Exploring themes of lost time, endless future and persistent progress, Little Brutes creates a feeling that mixes nostalgia and excitement. Producing songs with fixed beats that resemble ocean swells and steady rain patter, Desire can easily make the jump from Fishbowl to front porch (though perhaps not with this cold weather rolling in).
Opening with “Make Our Own Way,” Little Brutes tells a tale of self-acceptance and adventure with lyrics that claim, “All we need is a roof and a warm place.” Repetitive guitar riffs and harmonies that make your spine tingle dictate the track, constructing a sound that pushes you to seize the moment and live in the present. The background noise is filled with eccentric items, like salt and pepper shakers or the ring of a cowbell, which emphasizes Little Brutes’s unique sound and innovative structure.
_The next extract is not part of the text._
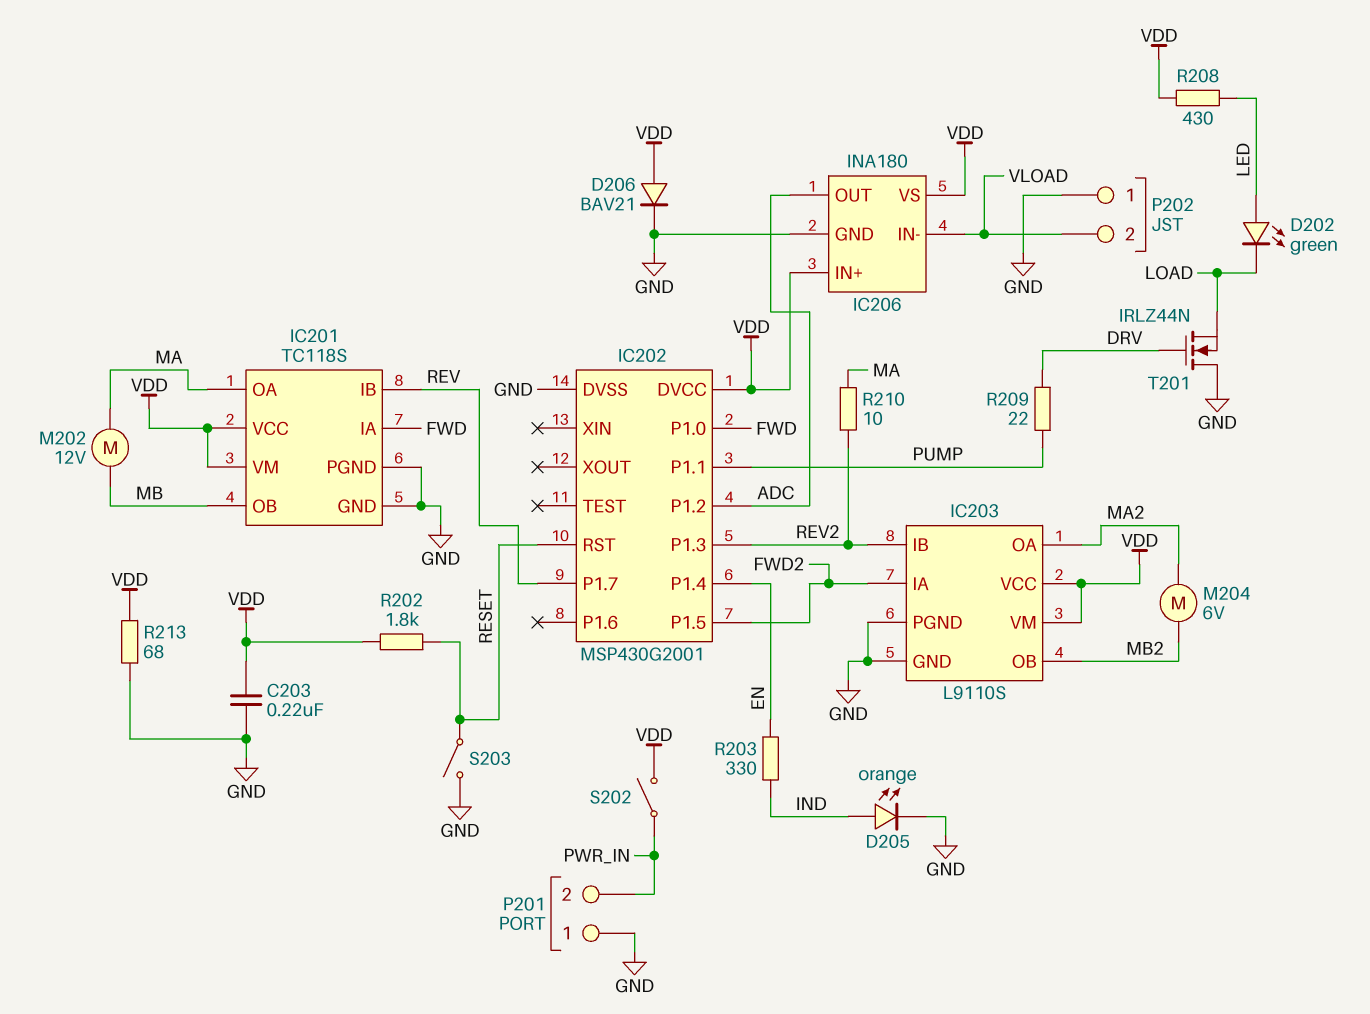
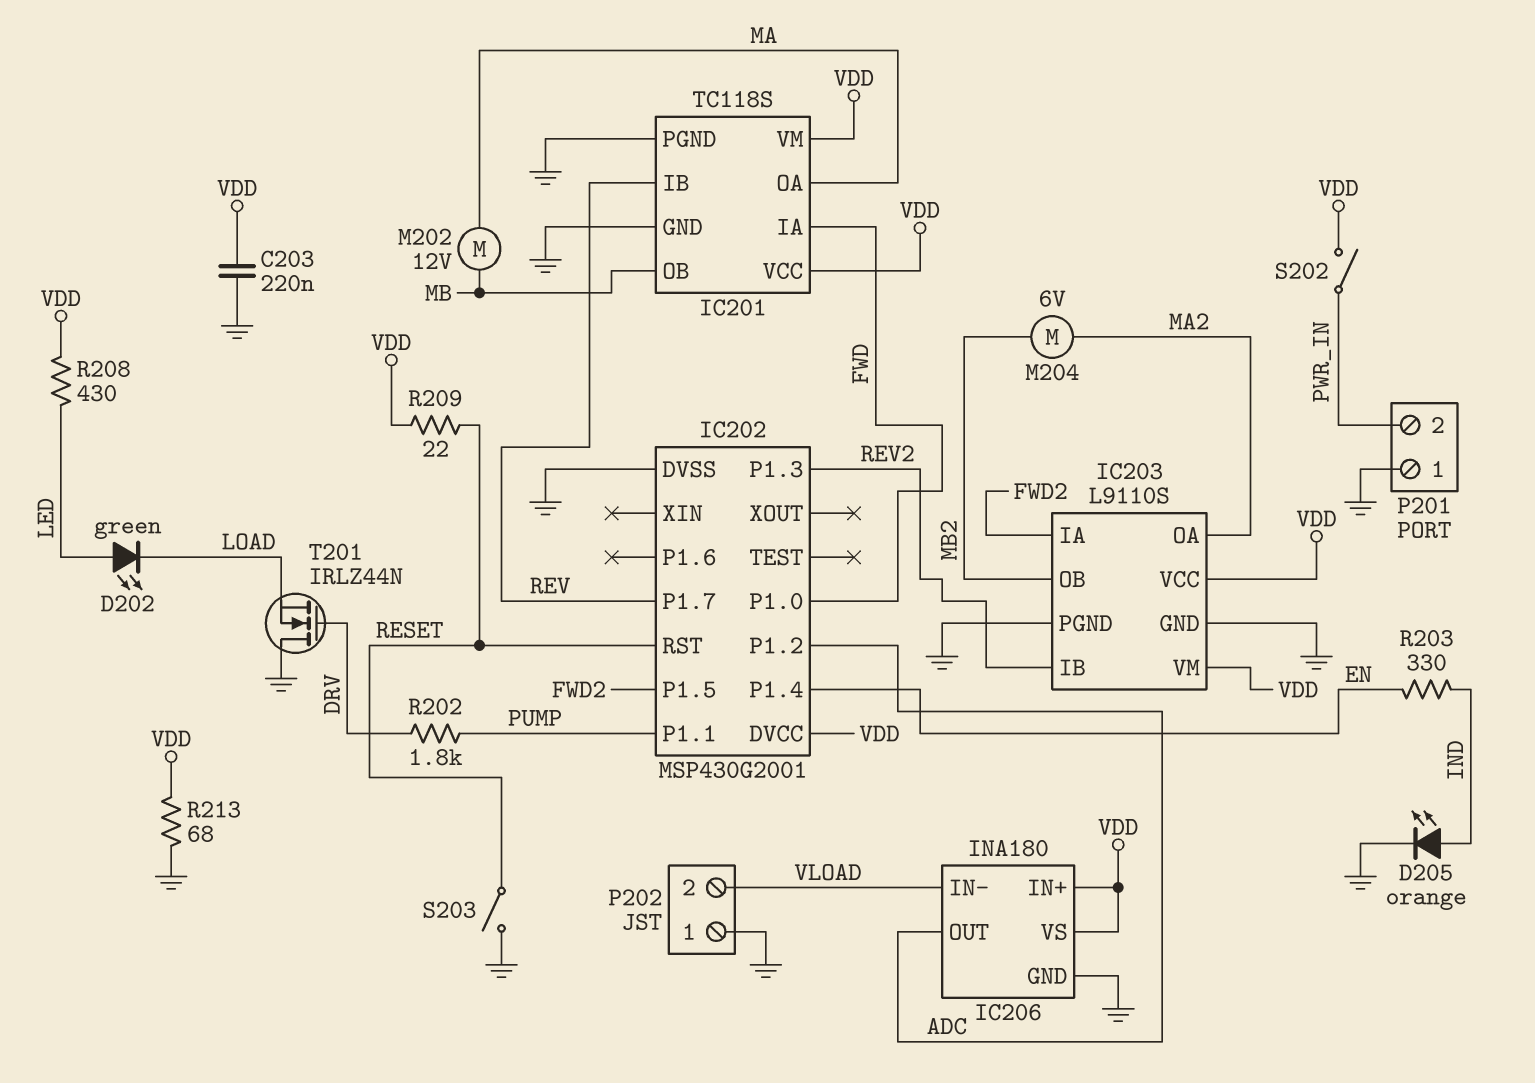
D206: diode BAV21 (A VDD, K GND) -> none
R202: 1.8k (RESET, VDD) -> 1.8k (DRV, PUMP)
R209: 22 (DRV, PUMP) -> 22 (RESET, VDD)
R210: 10 (MA, REV2) -> none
The title track, “Desire,” speaks of broken relationships and picking up the pieces, comforting listeners with lyrics like “Someone said to me / You’re where you should be.” (Unrelated, but applicable: These lyrics are particularly consoling during the lovely time of midterms.) Claps, snaps and hands create the bulk of the noise in “Desire,” embodying an almost polyphonic tone. It’s a song reminiscent of dark, highway drives and the changing of the seasons.
All the songs are characterized as light electronica and are lyric-focused with a driving bass throughout, but “Wait for Me” takes electronic to the next level. Synthetic, slow and sensuous, “Wait for Me” speaks to the transitive nature of time, musing “If this world is not as it seems / Wait for me.” A mélange of instruments works together to fashion a single sound perfect for those late night contemplations.
Little Brutes could make music with whatever instruments, kitchen utensils or people they were given, which in my book makes them true artists. They may not be on the Top 100, nor should they aspire to be. If they keep making music that they love, they’ll attract listeners who love it too. (Salt and pepper shakers and all.)